OROZCO.-  Justamente. Te contesté lo que me pareció y...

AUGUSTA.-  ¿Y no te dije nada más?

OROZCO.-  Creo que no.

AUGUSTA.-   ¿Estás seguro?

OROZCO.-  No recuerdo...

AUGUSTA.-  Pues bien despierta estaba cuando te lo dije.

OROZCO.-  Si tienes algo más que decirme, ahora...

AUGUSTA.-  No, no... Es que... No hagas caso.

OROZCO.-  Retírate ya.

AUGUSTA.-   ¿Y tú?

OROZCO.-  Velaré un poco más.  (La abraza.)  Vete a descansar.

AUGUSTA.-  No trabajes, por Dios... tan tarde...

OROZCO.-  Pero, hija, ¿qué es esto?  (Tocándola el seno al abrazarla.)  Tienes el pecho lleno de papeles...

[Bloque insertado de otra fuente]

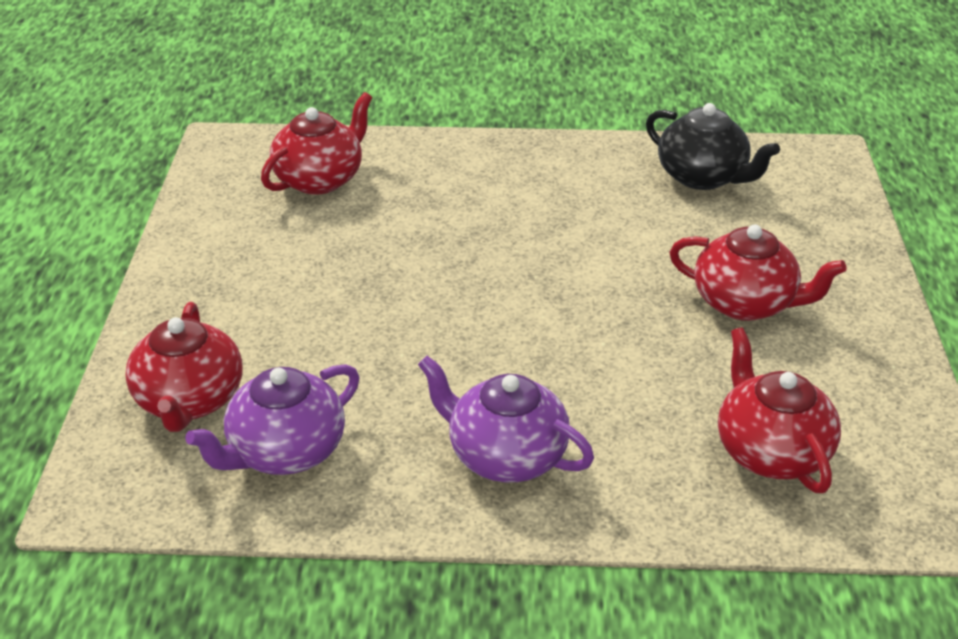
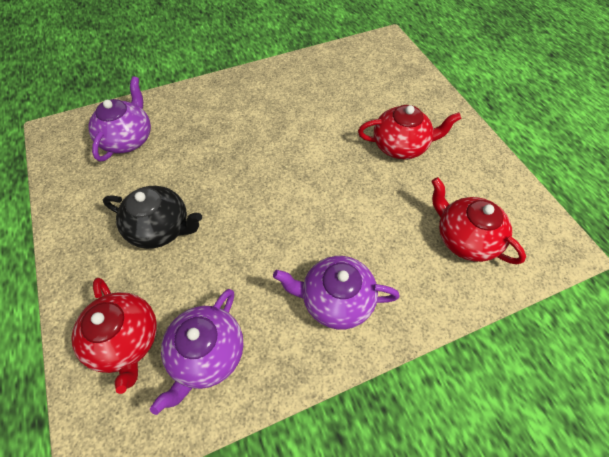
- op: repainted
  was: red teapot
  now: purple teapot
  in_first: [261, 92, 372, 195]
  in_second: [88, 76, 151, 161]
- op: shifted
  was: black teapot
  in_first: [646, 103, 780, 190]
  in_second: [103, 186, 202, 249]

AUGUSTA.-    (Turbada.)  No... ¿qué?... ¿papeles?...

OROZCO.-   Sí...

AUGUSTA.-   (Con una idea feliz.)  ¡Ah!... sí... lo que me has dado eso de la fundación.

  —30→  

OROZCO.-  Ya...  (Vacilando.)  Pero...  (Ademán de sacarle los papeles del pecho.) 

AUGUSTA.-  ¿Pero qué?, ¿dudas?...  (Con valor temerario, mostrando el seno.)  Sácalo.

OROZCO.-    (Después de vacilar un instante.)  No. Déjame.  (Empujándola hacia la alcoba.)  A dormir.

AUGUSTA.-  ¡A esperar!  (Vase.)   (OROZCO se sienta y lee con profunda atención.)